Hotel Mediterraneo is one of the top Hotels in Santa Maria Navarrese, a quaint little town in Ogliastra. Santa Maria Navarrese is set in a green valley full of olive trees, fig trees, carob trees, nettle trees and a dense Mediterranean scrub.
It takes its name from the Church built in 1052 of the Princess of Navarra, daughter of King Garcia Sanchez V, who probably fled or was banished for a sin of love or court intrigue – he wanted to thank the Virgin Mary for having escaped a shipwreck near the dreaded “Monti Insani” now Monte Santo.
According to another version, the princess was kidnapped and forced to land at Ogliastra after the ship she was in struggled to overcome a storm. According to the legend, which strays from the story, the princess and her entourage subsequently left and headed for the Sinis peninsula. Her story remains mysterious, resting in the cloudy history of the Middle Ages and the legend.

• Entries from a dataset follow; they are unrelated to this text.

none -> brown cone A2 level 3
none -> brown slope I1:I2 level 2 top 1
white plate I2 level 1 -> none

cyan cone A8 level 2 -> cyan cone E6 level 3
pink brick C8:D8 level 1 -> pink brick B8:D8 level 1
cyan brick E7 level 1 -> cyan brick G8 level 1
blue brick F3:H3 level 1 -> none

Church of Santa Maria Navarrese
Dating back to the 11th century, it was renovated in the 1950s. Legend has it that the church was built by Isabella, daughter of the King of Navarre, after a shipwreck that luckily ended up on the coast. The original church only had a single nave. Later on, it was extended and then enlarged by adding two naves that took the place of the pre-existing “Cumbessias” that the locals called “Errebustus”.
This lovely little church, standing among the green hinterland and sea, is built of stones and bricks. The roof is a gabled, covered with tiles and supported by eight juniper trusses.

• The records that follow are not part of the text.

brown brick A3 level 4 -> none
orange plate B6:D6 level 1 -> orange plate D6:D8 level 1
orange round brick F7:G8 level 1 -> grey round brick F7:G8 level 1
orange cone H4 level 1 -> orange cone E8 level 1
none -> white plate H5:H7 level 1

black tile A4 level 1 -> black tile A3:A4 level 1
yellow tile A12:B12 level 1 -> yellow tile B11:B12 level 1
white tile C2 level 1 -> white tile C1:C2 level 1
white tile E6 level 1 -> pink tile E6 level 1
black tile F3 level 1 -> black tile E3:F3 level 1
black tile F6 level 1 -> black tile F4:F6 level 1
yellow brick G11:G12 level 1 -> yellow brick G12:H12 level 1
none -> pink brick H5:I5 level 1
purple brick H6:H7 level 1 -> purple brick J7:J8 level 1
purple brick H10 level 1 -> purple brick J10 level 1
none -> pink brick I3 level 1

Thousand-year old olive trees
Near the church there is a cluster of thousand-year-old olive trees, considered among the oldest in Europe. Among these, next to the church of Santa Maria di Navarra (1502), stands a thousand-year-old olive tree – Olea europea L.var.sylvestris (Miller) Brot – of considerable size: the crown stands at 9-10 m, while the knotty and mighty stem has a circumference of 8.40 m, measured at 1.30 m above ground. The vegetative condition is good, despite the obvious weather-related signs (partly hollow trunk, traces of fire, cavities). Its size puts it among the first in the national field.
The Torre Saracena
The Torre Saracena of Santa Maria Navarrese was built between 1785 and 1790 on a previous sixteenth-century watchtower. It has a truncated cone shape with a base of 12 m in diameter and an original height of 10 m. The reconstruction work of the second half of the nineteenth century involved the construction of a new office floor on the terrace. Today, the tower can no longer be visited.
The whole area around Santa Maria Navarrese preserves testimonies and monuments that attest to a strong Nuragic occupancy: the “fortress” of Doladorgiu, the tombs of the giants of Santu Pedru and Annida, the nuraghi Loppellai, Nuragheddu, Turru and, above all, Orgoduri, Alvu, Co’ e Serra, which also preserve remains of the village huts and megalithic tombs.